Furthermore, in such friction clutches it is necessary to take measures to prevent slipping or sliding of the friction bushing. For this purpose, a structure composed of a spacer bushing 12, a bearing 13, a securing plate 14 and a securing screw 15 is necessary.

FIG. 3 shows an exemplary embodiment of the friction clutch according to the invention. The friction clutch has annular protruding outer jaws lying opposite one another, the outer jaws of the friction clutch being formed from a part 28 of the running wheel 9 and a compression ring 17, and the compression ring 17 being permanently connected to the running wheel 9. In this context, a clamping ring 27 is clamped in between the compression ring 17 and the part 28 of the running wheel 9. The clamping ring 27 is part of a further element 18 which can correspond to the axle clutch joint 7 or else to an axle clutch hollow shaft 6 alone if the axle clutch joint 7 is eliminated. The part 28 of the running wheel 9 is formed on the running wheel 9 here, i.e. the part 28 and the running wheel 9 are integral. The part 28 can protrude here but this is not absolutely necessary. As is shown by FIG. 1 and FIG. 3, the running wheel 9 can be driven by a traction motor 1.

The shaft 16 can also be embodied as a stub axle. The running wheel 9 is then attached to a stub axle. That is to say two running wheels 9 which lie opposite one another are each attached to a separate stub axle. The stub axles are then mounted directly on the bogey.

The compression ring 17 is secured using screws 22 and by means of driver pins 21 and is attached to the running wheel 9. Optionally, friction linings 19 can be located on the clamping faces which are formed between the compression ring 17 and the clamping ring 27 and between the running wheel 9 and clamping ring 27.

Alternatively it is also conceivable for further elements which have friction faces to be provided between the compression ring 17 and clamping ring 27 and/or between the running wheel 9 and clamping ring 27. These elements may be, for example, brake blocks or further rings. Furthermore a centering ring 20 is provided in addition to the clamping ring 27 which fits in a positively engaging fashion into a cut-out on the running wheel 9. The centering ring 20 ensures that the clamping ring 27 is always guided in an optimum fashion between the outer jaws of the friction clutch.

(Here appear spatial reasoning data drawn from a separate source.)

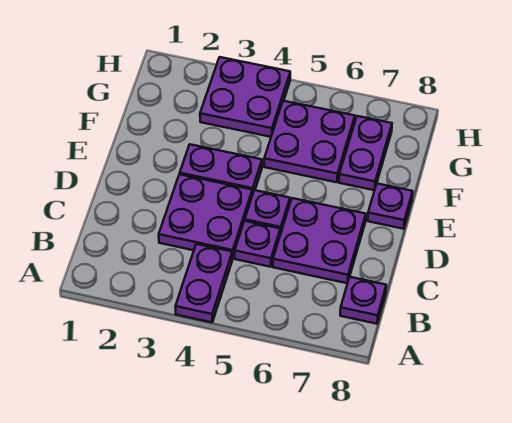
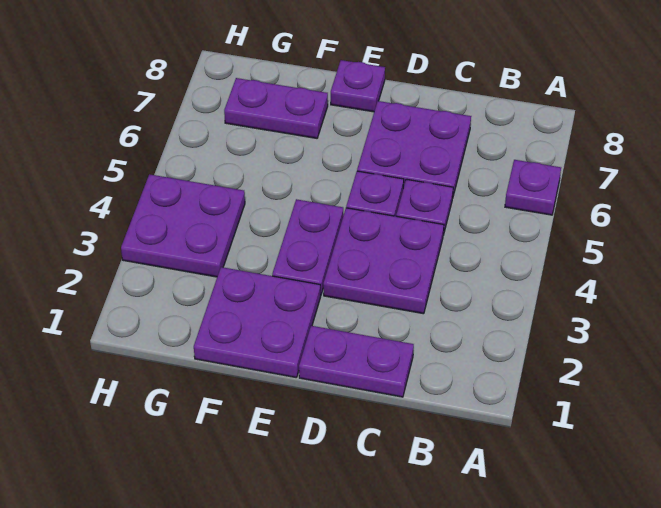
purple plate A4:B4 level 1 -> purple plate C1:D1 level 1
purple plate B8 level 1 -> purple plate A6 level 1
purple plate F5:G6 level 1 -> purple plate E1:F2 level 1

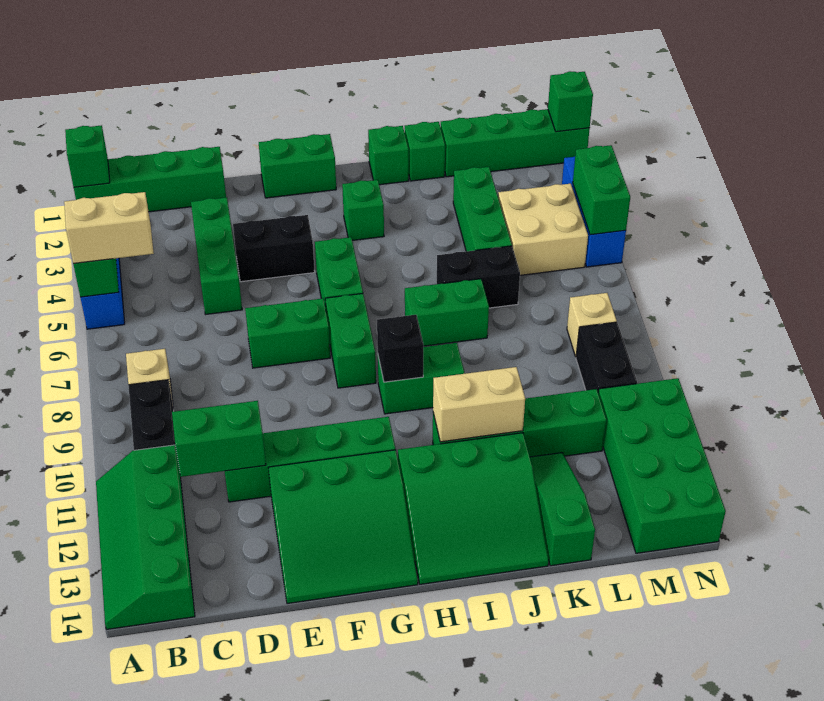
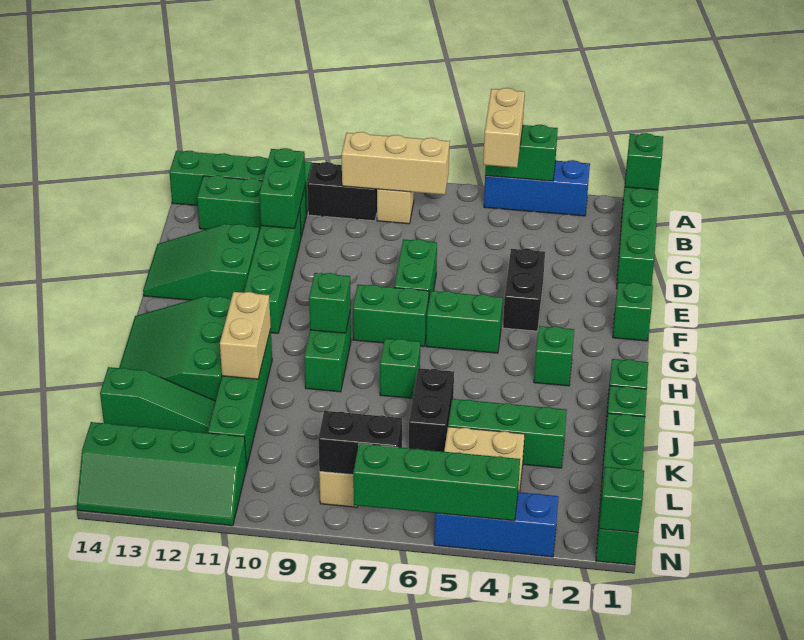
none -> tan brick B7:B9 level 2
green brick D3:D5 level 1 -> green brick C11:C13 level 1
green slope E12:G14 level 1 top 12 -> green slope E12:F14 level 1 top 12
green brick F1:G1 level 1 -> green brick F1 level 1
black brick H9 level 2 -> green brick H9 level 2
green brick I7:J7 level 1 -> green brick I7 level 1
black brick M9:M10 level 1 -> black brick M7:M8 level 2
green brick M11:N14 level 1 -> green slope M11:N14 level 1 top M
green brick N4:N5 level 2 -> green brick N4:N7 level 2

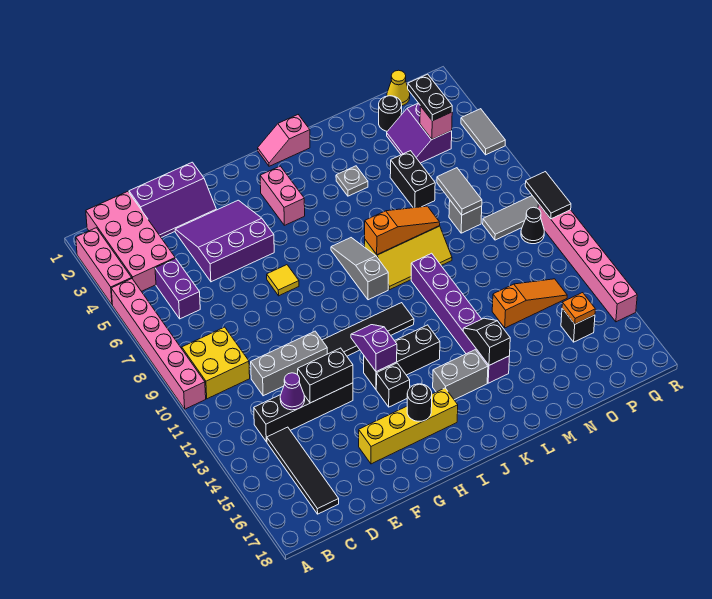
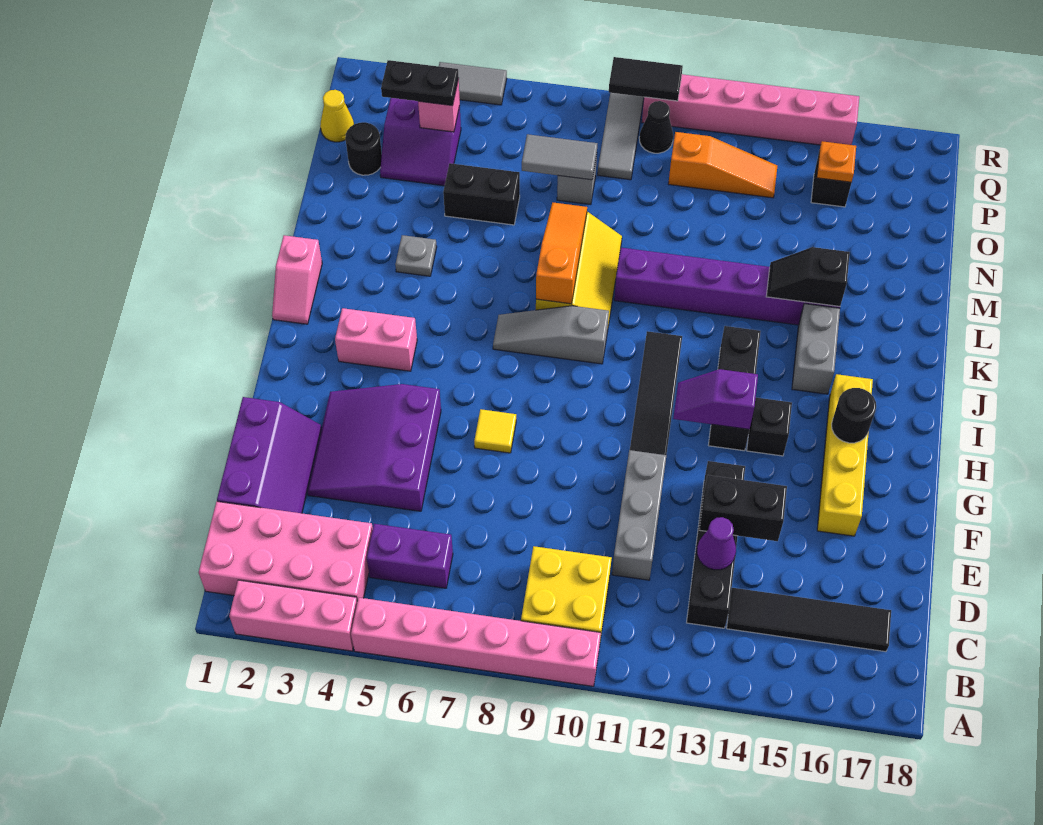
black brick E13:F13 level 2 -> black brick E13:E14 level 2
orange slope N13:P13 level 1 top N -> orange slope P11:P13 level 1 top 11

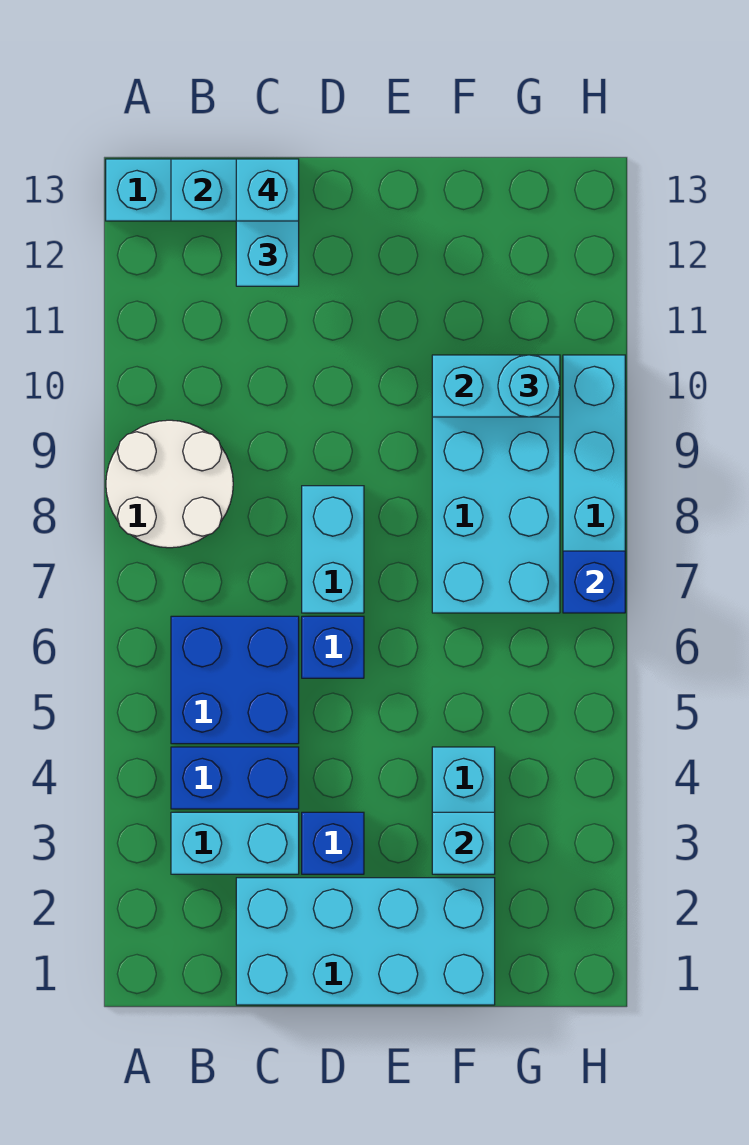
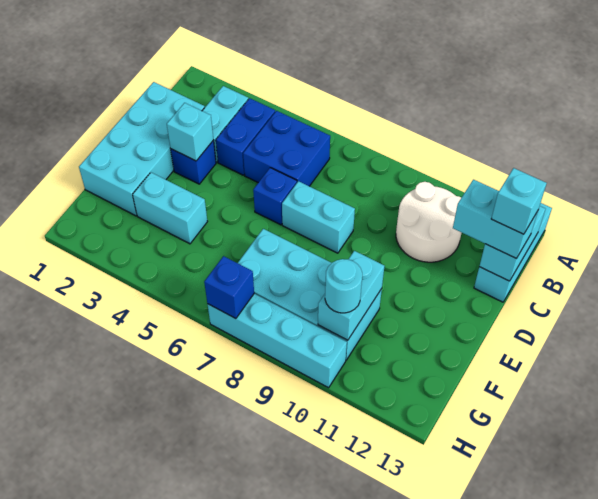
white round brick A8:B9 level 1 -> white round brick B10:C11 level 1
cyan brick F3 level 2 -> cyan brick D3 level 2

If therefore a peak transient torque occurs, the clamping ring 27 slips briefly between the compression ring 17 and the part 28 of the running wheel 9. The clamping ring 27 is then held again by the compression ring 17 and the part 28 of the running wheel 9, and torque is transmitted without slip. In principle it is also conceivable for the friction clutch to be formed from a plurality of clamping rings 27, a plurality of compression rings 17 and the part 28 of the running wheel 9. In this case, the clamping rings 27 engage in the cut-outs which are formed by the compression rings 17 and the part 28 of the running wheel 9.

Furthermore, the compression ring 17 can also be replaced by at least one structure which clamps in the clamping ring 27 but which has a different shape.

FIG. 4 shows a further exemplary embodiment of a friction clutch according to the invention. A modified compression ring 23 has been used in FIG. 4. The compression ring 23 has a tapered portion on the side facing away from the running wheel 9 so that the clamping ring 27 is clamped in only by the inside of the compression ring 23 and the part 28 of the running wheel 9. The compression ring 23 is accordingly configured as a flexural bar and its outer side is supported on the running wheel 9. This advantageously ensures that the compression ring 23 can yield at excessively high loads and damage is prevented. Furthermore, self-aligning nuts 24 are used for the screw connection with the screws 22. In the exemplary embodiment in FIG. 4, the clamping ring 27 is sealed by means of two sealing rings 25 in order to protect against moisture or soiling. It is also conceivable for the region of the clamping ring to be covered by a hood in order to protect against moisture or soiling.